World War II veteran turned away at polls

Arkansas-LSU Live Blog

Tennessee's fail-safe voting system failed Tuesday for Art Reese.

The 85-year-old World War II veteran was turned away at the polls in Meigs County because of miscommunication and wasn't offered a provisional ballot as state law requires.

Reese, who retired from Amoco Oil, takes voting seriously and is upset he didn't get to cast a ballot in the Super Tuesday primary election.

"Back in 1944, when I was over in Europe fighting for this country, jumping from foxhole to foxhole, I didn't have this kind of problem," Reese said Friday by telephone.

Poll workers in Meigs County really couldn't be blamed when he showed them a Hamilton County driver's license and said he'd been living in Collegedale since June. State law allows people to vote in their old precinct within 90 days after they move; meanwhile, they're supposed to register at their new address.

But what the poll workers didn't know and Reese didn't think to tell them was that he lives in an assisted-living complex, which is not considered a permanent change of address.

"If someone is in assisted living, that's different. That's like a nursing home. But I wasn't given that information," Meigs Elections Administrator Judy McAllister said Friday.

Reese said he wants to vote in Meigs because he owns a house and property there. His name's still on the Meigs voter registration rolls, he said.

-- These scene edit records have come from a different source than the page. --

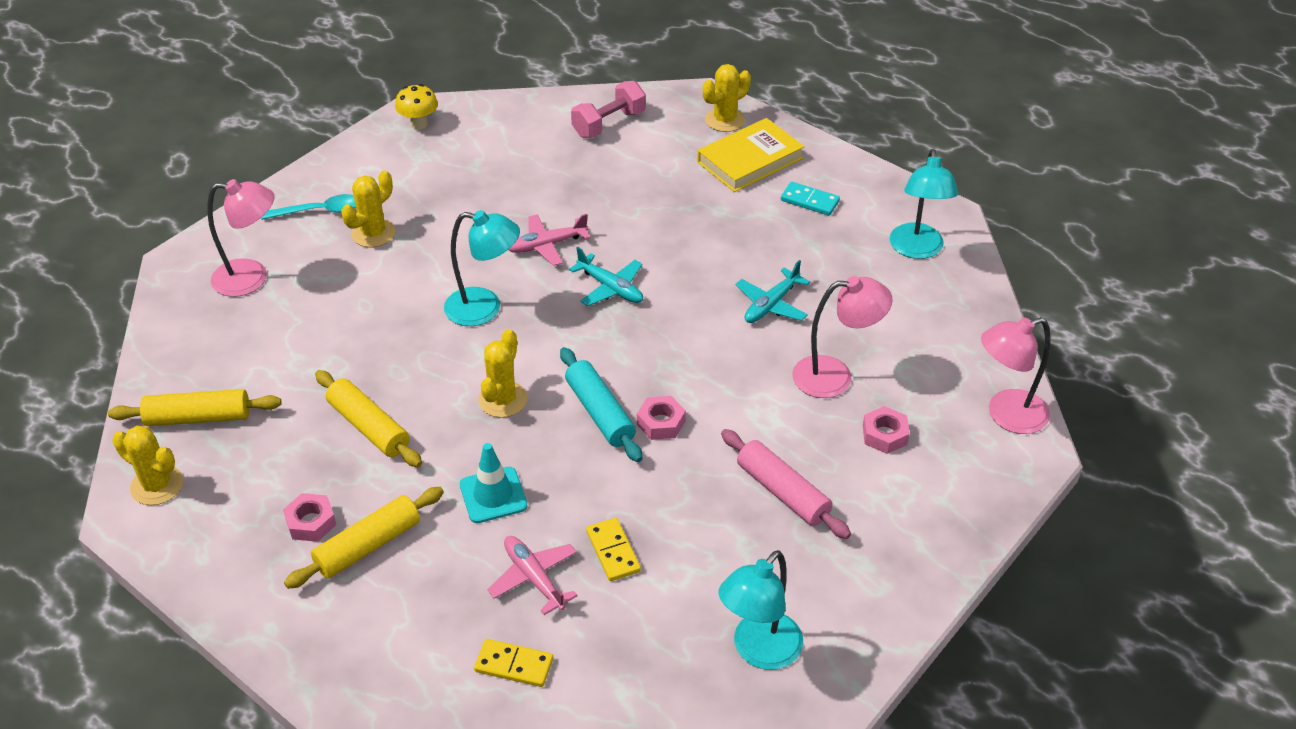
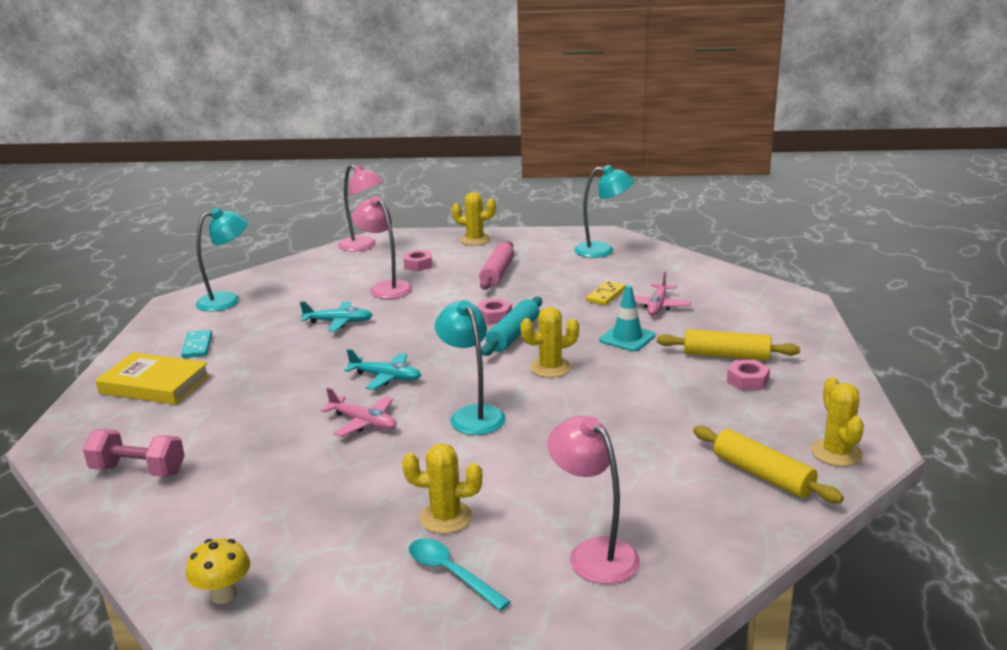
camera: 125 degrees left, 20 degrees down
(369, 427) = (649, 401): yellow rolling pin -> none
(514, 665) = (711, 291): yellow domino -> none
(610, 288) = (386, 377): turquoise plane -> turquoise plane turned 105 degrees clockwise
(725, 120) = (92, 416): yellow cactus -> yellow cactus (475, 240)

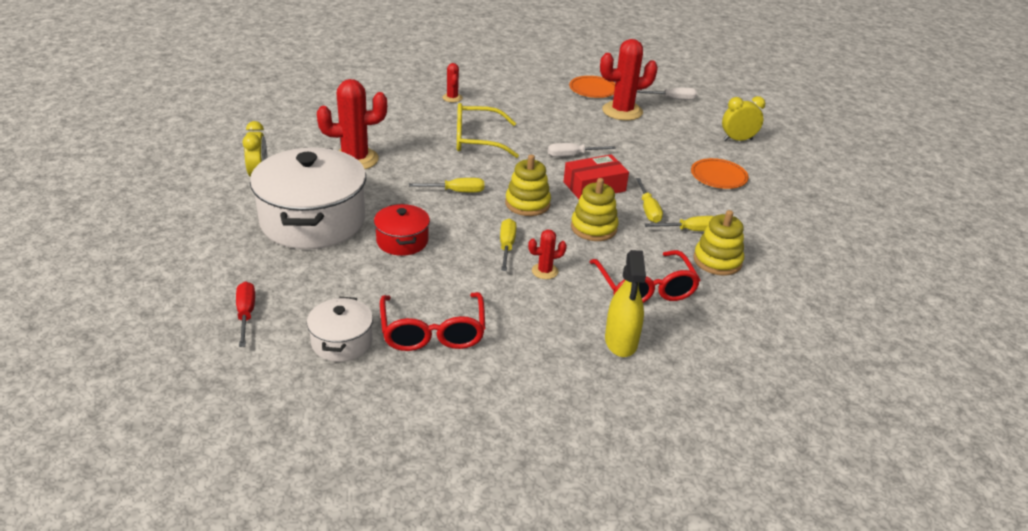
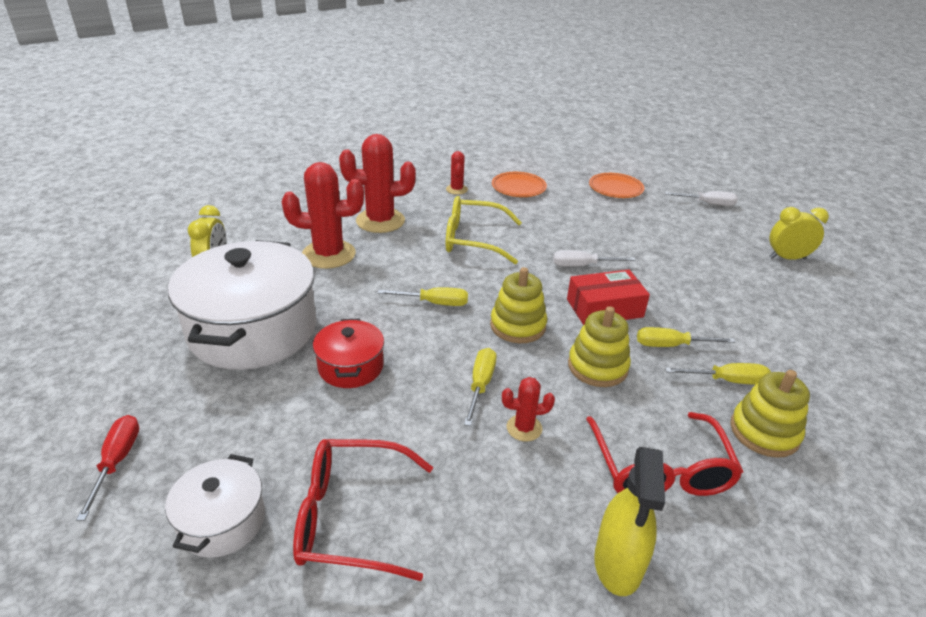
camera: 10 degrees right, 0 degrees up
(433, 332) = (350, 517): red glasses -> red glasses turned 90 degrees clockwise
(622, 111) = (647, 215): red cactus -> red cactus (380, 221)
(648, 210) = (671, 345): yellow screwdriver -> yellow screwdriver turned 90 degrees clockwise
(718, 177) = (764, 305): orange plate -> orange plate (518, 187)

"What irritated me, too, was the fact that there was one lady there who was kind of inclined to let me vote. The rest said 'No, no, you can't vote here; you have the wrong address on your driver's license.' Then one said, 'Well, Mrs. So-and-So from Cleveland, they drove up here from Cleveland and voted.'

"It didn't set well with me. They knew I was unhappy when I left," Reese said.

Then he saw in the newspaper where former U.S. Rep. Lincoln Davis got turned away at his Fentress County polling place because his name was wrongly purged from the rolls.

"He got a great, big apology, and it was more or less the same type of incident," Reese said.

McAllister offered the same to Reese.

"I realize now I should have offered him a provisional [ballot], but I did not. I was wrong, and I apologize for that," McAllister said.

Blake Fontenay, spokesman for Tennessee Secretary of State Tré Hargett, said only a few voter problems were reported Tuesday among the 625,000 or so ballots cast.

"They're all regrettable to us," Fontenay said. "We want everybody to vote if they're eligible. All we can do at the state level is provide the best training we can to the county officials and hope they drill down to the workers."

Reese missed the primary, but the election season has barely begun. The county general election is Aug. 2 and the national election is Nov. 6.

"If I go up to the same place, they better let me vote," he said.